Maestro-tutor, que se decía. Igual impartía Lengua, Dibujo o Matemáticas. Estas últimas eran su especialidad. Pero, por encima de los números, todavía había en él otra especialidad mayor: la crueldad. Ignoro si fue consciente alguna vez del daño que le hizo a generaciones y de la fobia a la escuela que inculcó para siempre en cientos de niños.
Conjuntos, quebrados, raíces cuadradas, fórmulas del rectángulo y del trapecio de aquel circo de los horrores que era nuestra aula escolar. Durante años comprobamos en carne propia la verdad que escondía aquella elemental frase hecha: la letra con sangre entra. Todos en la escuela damos fe de esa filosofía.
Trona su voz aflautada, en una extraña tarde de lluvia y viento:
-Néstor, a la pizarra...
Un niño se levanta. Le tiemblan ostensiblemente las piernas.
-A ver, escríbeme la fórmula del rombo.
Silencio en los pupitres. No se oye más que el agua que choca contra la diminuta cristalera, y el ruido indeciso de la tiza sobre la negra y resbaladiza pared.

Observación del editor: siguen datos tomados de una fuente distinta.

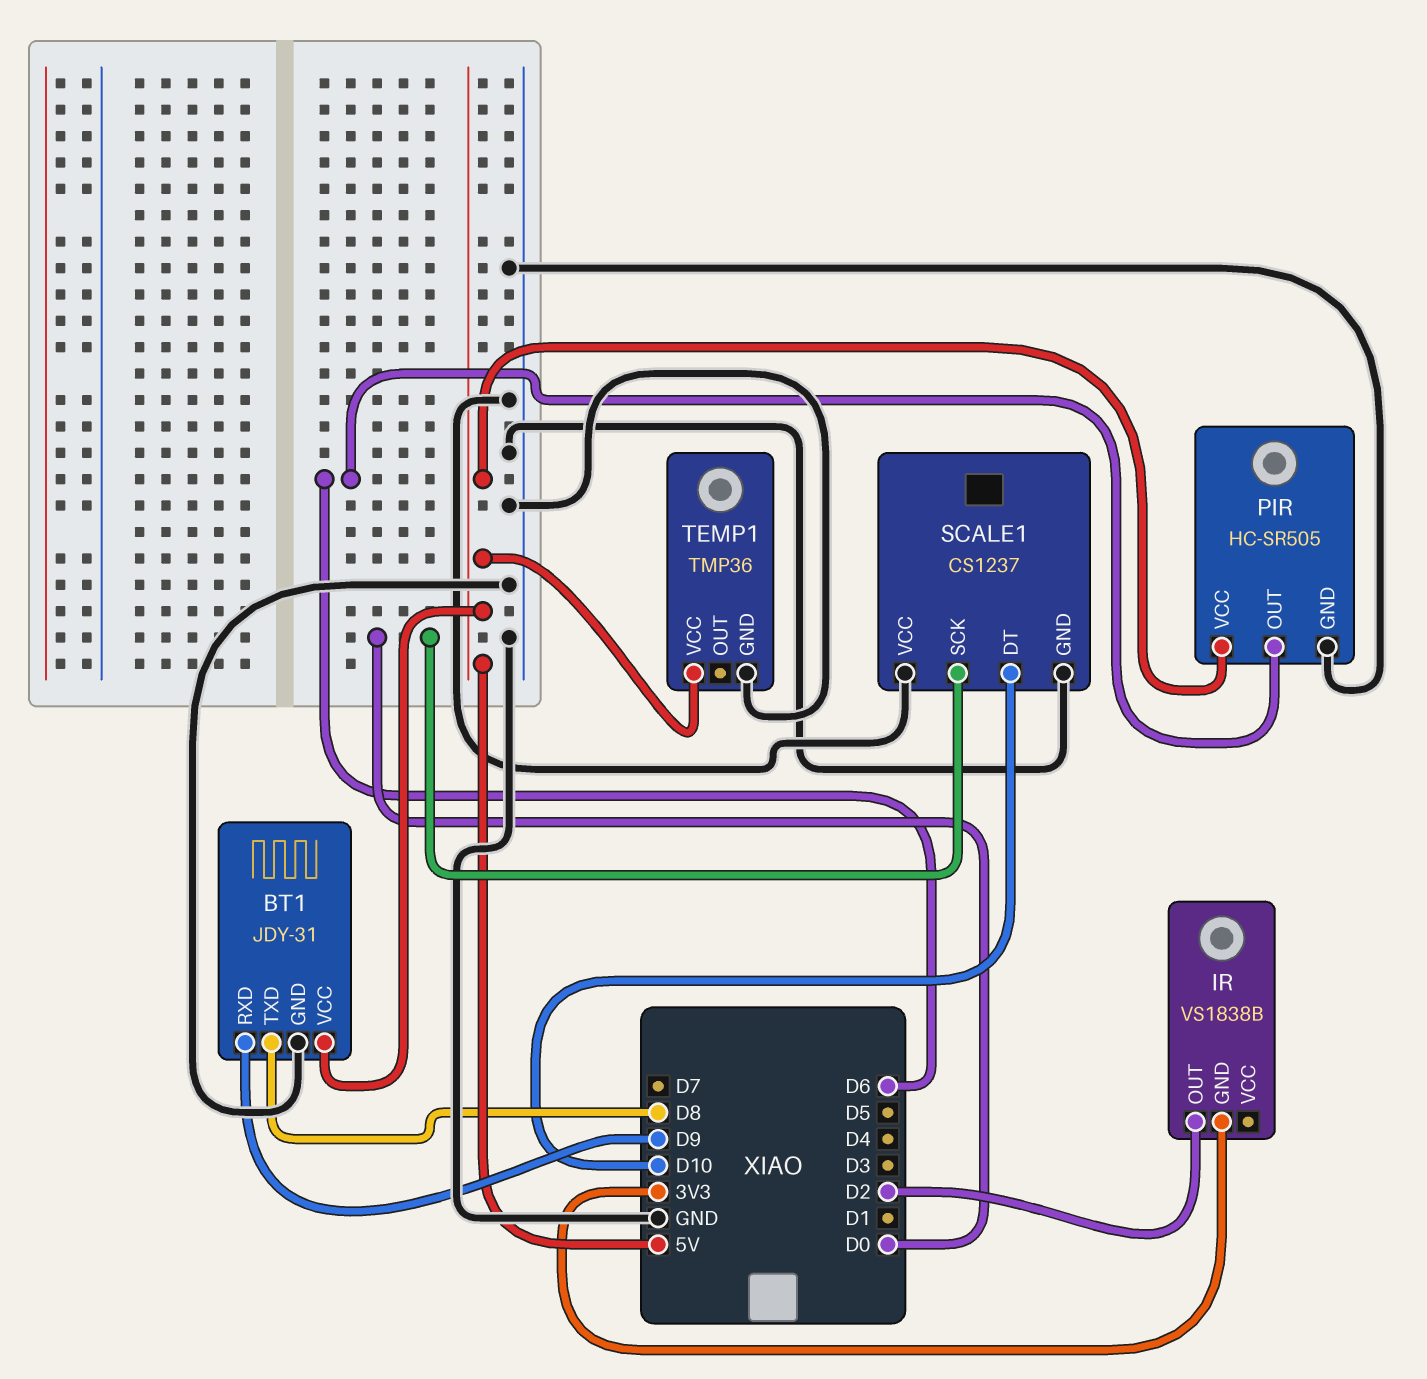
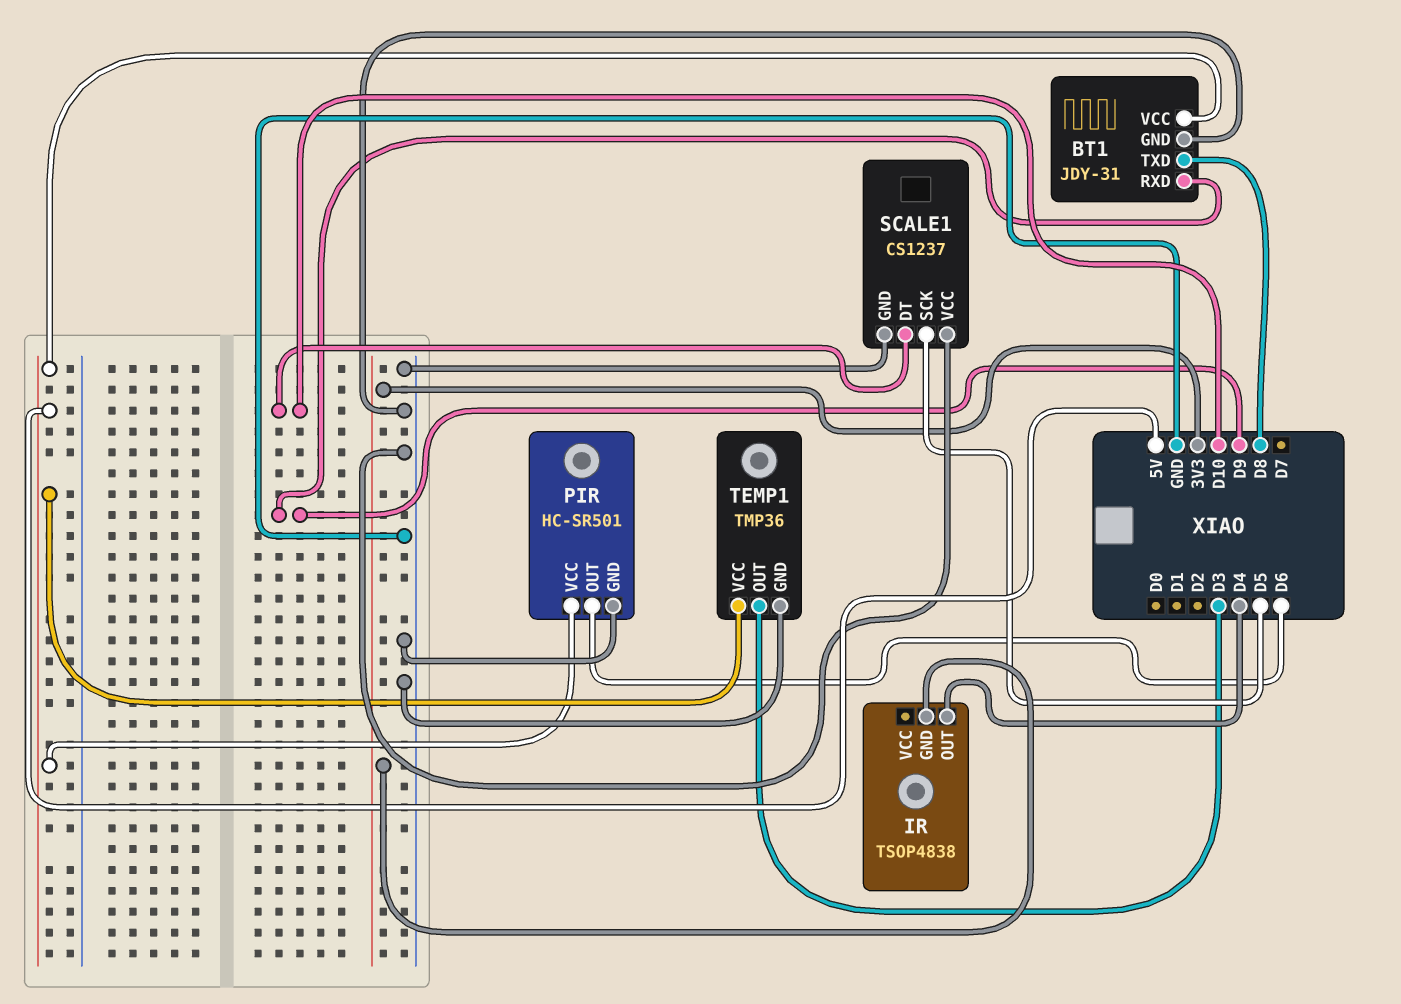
IR: VS1838B -> TSOP4838
IR pin OUT: D2 -> D4
PIR: HC-SR505 -> HC-SR501
SCALE1 pin SCK: D0 -> D5
TEMP1 pin OUT: none -> D3

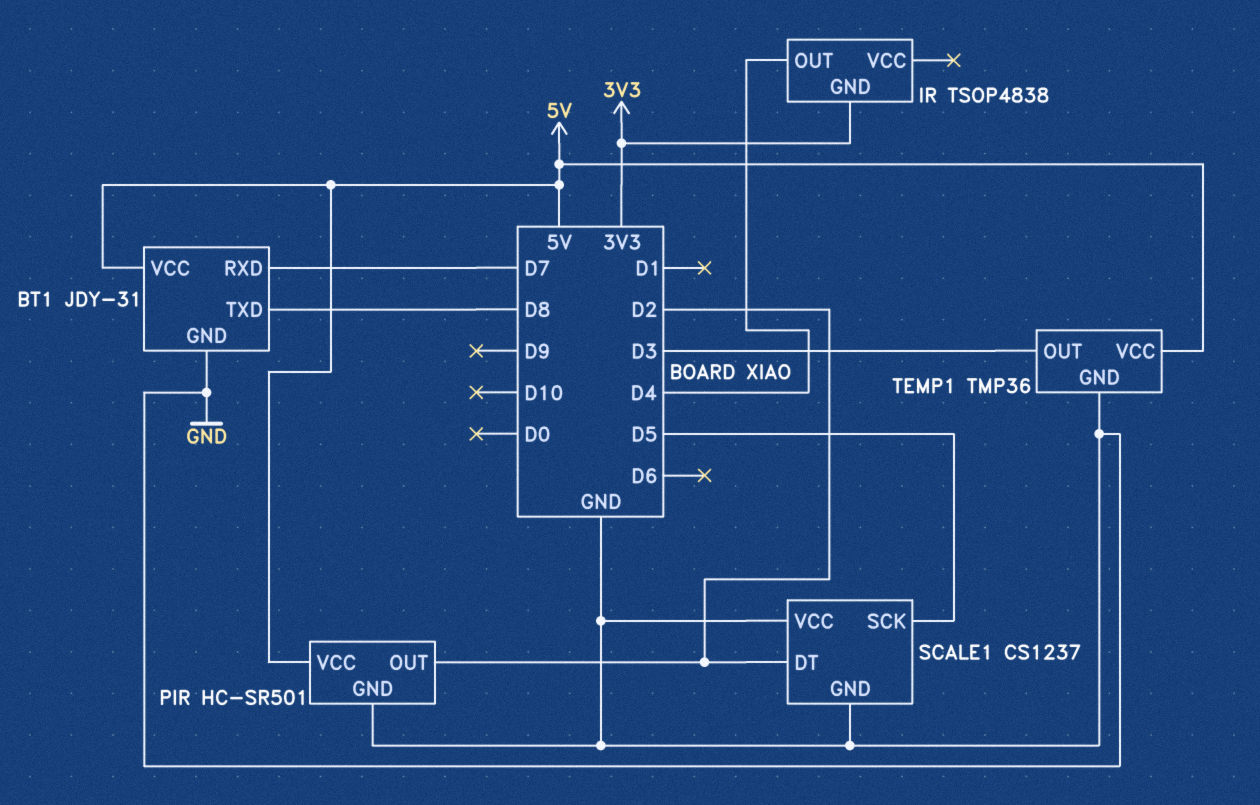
BT1 pin RXD: D9 -> D7
PIR pin OUT: D6 -> D2
SCALE1 pin DT: D10 -> D2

El hombre se levanta de su sillón. En un acto reflejo, todos a una cerramos los ojos y apretamos los labios contra los dientes, en la seguridad de escuchar al instante las bofetadas en las mejillas de Néstor Ocón. Ninguno nos equivocamos en el presentimiento.
Al día siguiente, en una maniobra elemental para la fácil auto alabanza, el canalla se ufanará delante del resto de los maestros de contar con los mejores alumnos de todo el grupo escolar. No hay nadie en nuestra clase que desconozca a estas alturas la asquerosa fórmula del rombo. (de-leon@ya.com).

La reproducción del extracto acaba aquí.